Mon intérêt pour ce dialogue n’est pas tant l’explication de Cicéron sur comment faire cela. Le fait est que nous n’avons pas ce dialogue de Cicéron. L’essentiel de ce que nous avons à son sujet provient des citations qu’en a extraites Augustin. Nous n’avons pas le Protrepticus d’Aristote. Pourtant, nous savons qu’ils ont existé et qu’ils ont changé des vies. Et au moins, nous savons que l’Hortensius a changé une vie, celle d’Augustin.

« Il est certain qu’il a changé la direction de mon esprit, modifié ma prière vers vous, Ô Seigneur, et m’a donné un nouveau but et une nouvelle ambition. Tout à coup, toute la vanité en laquelle j’avais espéré, je l’ai vue comme sans valeur et, avec une incroyable intensité de désir, j’ai ardemment désiré la sagesse immortelle. »

Si nous pouvions lire nous-mêmes le dialogue de Cicéron, nous pourrions réagir de la même manière qu’Augustin, mais pour mon propos actuel, il suffit d’observer la manière avec laquelle le jeune Augustin y a répondu.

Bien sûr, la première chose qu’Augustin a faite en le terminant fut de quitter ce qu’il faisait et de gaspiller sa vie déjà bien gâchée en rejoignant les Manichéens. Il le fit en partie parce que ceux-ci pouvaient justifier sa manière de vivre.

Autrement dit, sa philosophie a suivi sa morale, et non l’inverse comme il se fût dû. Mais l’étincelle était là. Augustin a commencé à réaliser que l’Écriture n’est pas aussi confuse qu’il le pensait. Il court ensuite vers les Platoniciens qui lui expliquent pourquoi Dieu n’est pas un organisme. Mais il ajoute, dans un passage célèbre, que les Platoniciens parlaient du Verbe, mais pas du Verbe incarné.

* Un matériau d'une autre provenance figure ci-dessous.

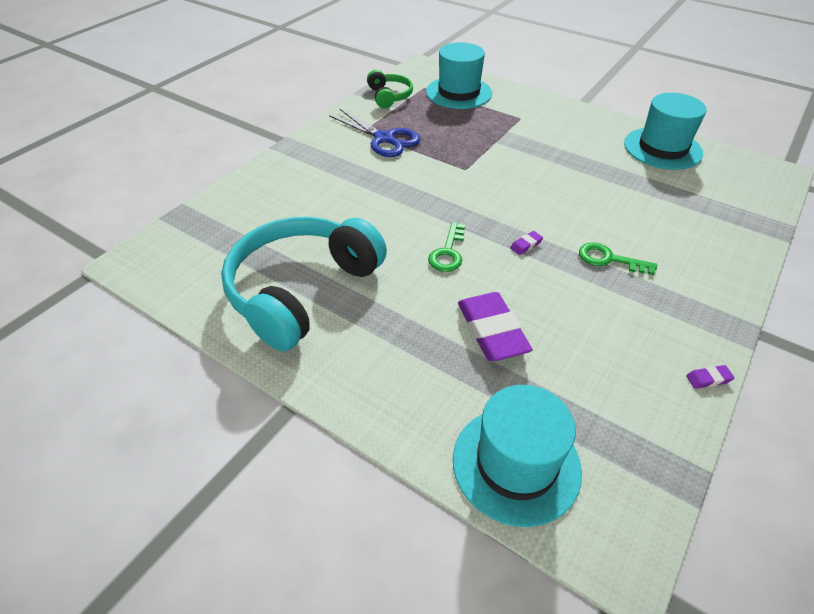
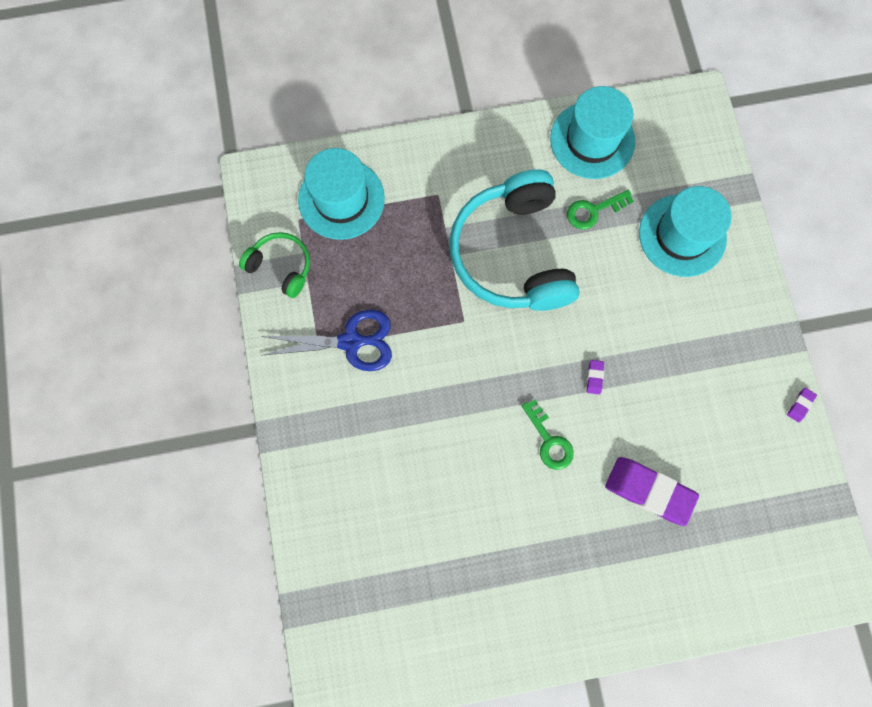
camera: 45 degrees left, 30 degrees up
(302, 290) = (490, 583): turquoise headphones -> turquoise headphones (512, 254)
(516, 464) = (751, 582): turquoise hat -> turquoise hat (682, 235)
(609, 259) = (662, 338): green key -> green key (593, 211)

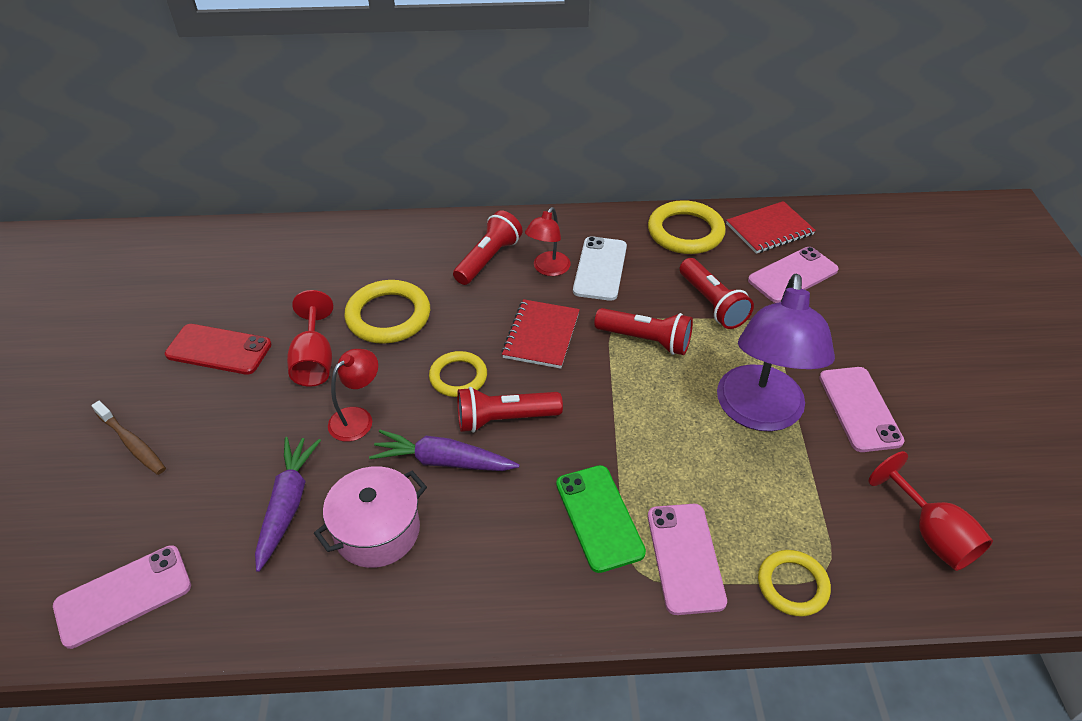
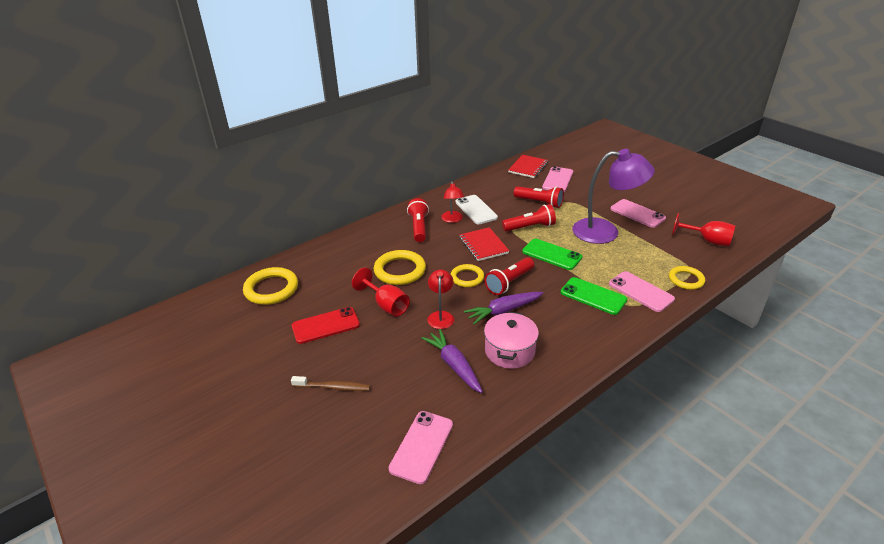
camera: 35 degrees left, 10 degrees down
(622, 407) = (551, 254): none -> green phone
(685, 232) = (495, 182): yellow ring -> yellow ring (271, 289)
(759, 413) = (605, 232): purple lamp -> purple lamp turned 60 degrees counterclockwise

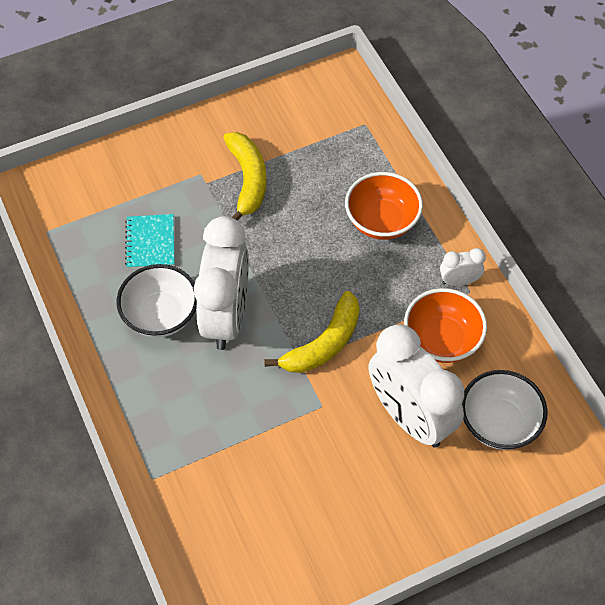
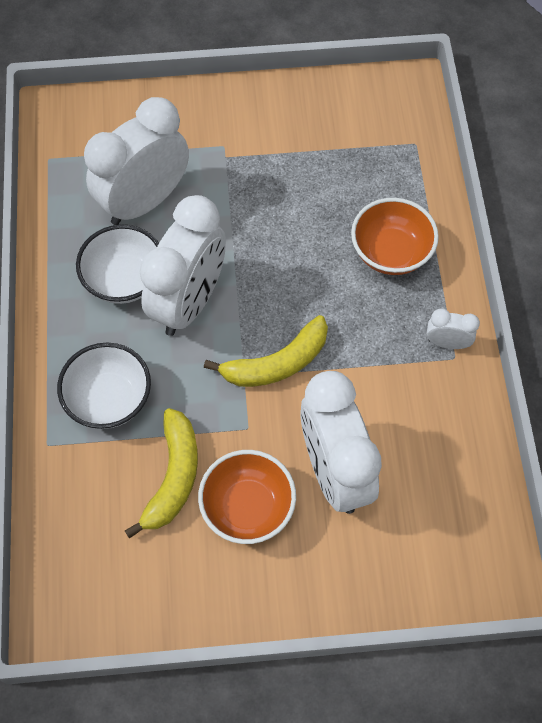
camera: 20 degrees right, 5 degrees up
(150, 242) = (144, 201): turquoise notebook -> white clock
(248, 180) = (269, 167): yellow banana -> yellow banana (173, 477)
(441, 340) = (402, 400): orange bowl -> orange bowl (247, 507)
(498, 423) = (427, 510): white bowl -> white bowl (109, 399)

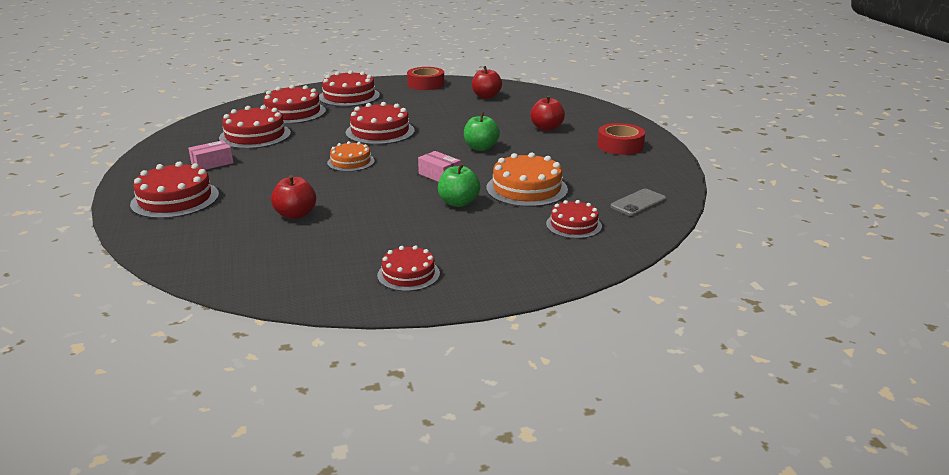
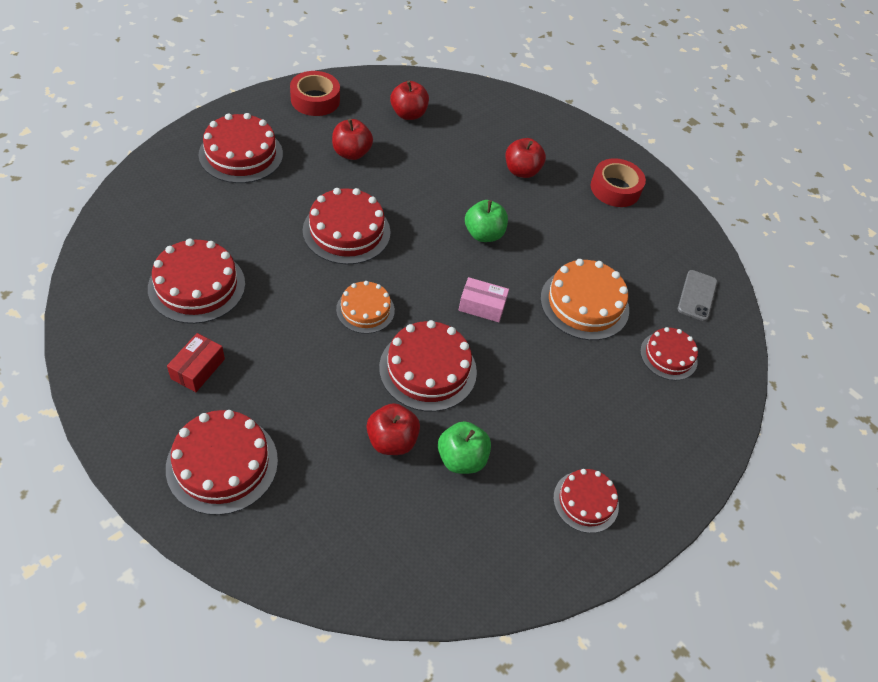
camera: 35 degrees left, 25 degrees up
(212, 163) = (198, 369): pink box -> red box
(293, 112) = (199, 214): red cake -> red cake (428, 369)
(424, 105) = (351, 153): none -> red apple
(458, 203) = (539, 354): green apple -> green apple (461, 459)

Dans le tome VII des Confessions, Augustin revient sur ce sujet. Il a alors une douzaine d’années de plus que ses dix-neuf ans lorsque pour la première fois, il « fu[t] troublé par la lecture de l’Hortensius vers l’étude de la sagesse, et là encore, je différai l’abandon du bonheur de ce monde pour me consacrer à la recherche de ce que non seulement la découverte mais la simple quête vaut mieux que de trouver tous les trésors et les royaumes des hommes, mieux que tous les plaisirs de la chair même si on peut les avoir sur un simple signe de tête. »

Les mots clés sont « troublé » et « recherche ». Au centre de toute existence humaine se trouve un moment d’agitation lorsque ce « trouble » et cette « recherche » se produisent. Il doit être accepté ou rejeté comme l’élan qui remue notre être même, que ce soit vers la philosophie ou vers les royaumes des hommes. L’histoire ultime de nos vies, une fois élaborée, suivra la manière dont nous avons répondu à ces premiers « troubles » qu’Augustin a trouvés dans l’Hortensius.

Source : https://www.thecatholicthing.org/2017/06/20/on-the-hortensius/

James V. Schall, S.J., qui a exercé comme professeur à l’Université de Georgetown pendant trente-cinq ans, est un des écrivains catholiques les plus prolifiques d’Amérique. Parmi ses récents ouvrages figurent The Mind That Is Catholic (« L’esprit qui est catholique »), The Modern Age (« l’Âge moderne »), Political Philosophy and Revelation: A Catholic Reading (Philosophie politique et révélation : une lecture catholique »), Reasonable Pleasures (« Plaisirs raisonnables »), Docilitas: On Teaching and Being Taught (« Docilité : sur le fait d’enseigner et d’être enseigné ») et Catholicism and Intelligence « Catholicisme et Intelligence).

  1. Hortensius seu De philosophia liber est une œuvre de Cicéron composée en 45 av. JC mais perdue au Moyen-Âge.